SSH users authentication depending on their public key.

[Thomas Martin]

>> Alternately (and this is easier to do). You could move the
>> AuthorizedKeysFile to be root-controlled (root-owned file and directory),
>> comment out the parts of session.c that load ~/.ssh/environment and
>> then turn PermitUserEnvironment back on.

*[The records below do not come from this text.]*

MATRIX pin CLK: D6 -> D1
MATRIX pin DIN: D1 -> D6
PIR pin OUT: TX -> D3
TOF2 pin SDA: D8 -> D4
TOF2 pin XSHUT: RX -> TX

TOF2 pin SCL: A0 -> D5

The user would have no way of
>> setting arbitrary environment variables (assuming they don't have root)
>> and you could use environment=... options in authorized_keys as much
>> as you like.
>>
>> -d
>
> I already have authorized_keys files in a read-only directory so
> indeed this trick could do the job (actually I hoped to avoid to
> recompile OpenSSH but why not).
>

I did what you suggested and it seems to work as expected.
Here is the diff (based on Debian Squeeze OpenSSH sources):

diff -rupN openssh-5.5p1/session.c openssh-5.5p1.new/session.c
--- openssh-5.5p1/session.c    2010-03-26 01:04:09.000000000 +0100
+++ openssh-5.5p1.new/session.c    2013-05-23 16:44:49.000000000 +0200
@@ -1289,11 +1289,13 @@ do_setup_env(Session *s, const char *she
             auth_sock_name);

     /* read $HOME/.ssh/environment. */
+    /*
     if (options.permit_user_env && !options.use_login) {
         snprintf(buf, sizeof buf, "%.200s/.ssh/environment",
             strcmp(pw->pw_dir, "/") ? pw->pw_dir : "");
         read_environment_file(&env, &envsize, buf);
     }
+    */
     if (debug_flag) {
         /* dump the environment */
         fprintf(stderr, "Environment:\n");

Yes I just had to comment 5 lines :X (what a great first patch in C ;).

Thanks again for the suggestion, I think it will do the job without
adding potentials security issues.


Thomas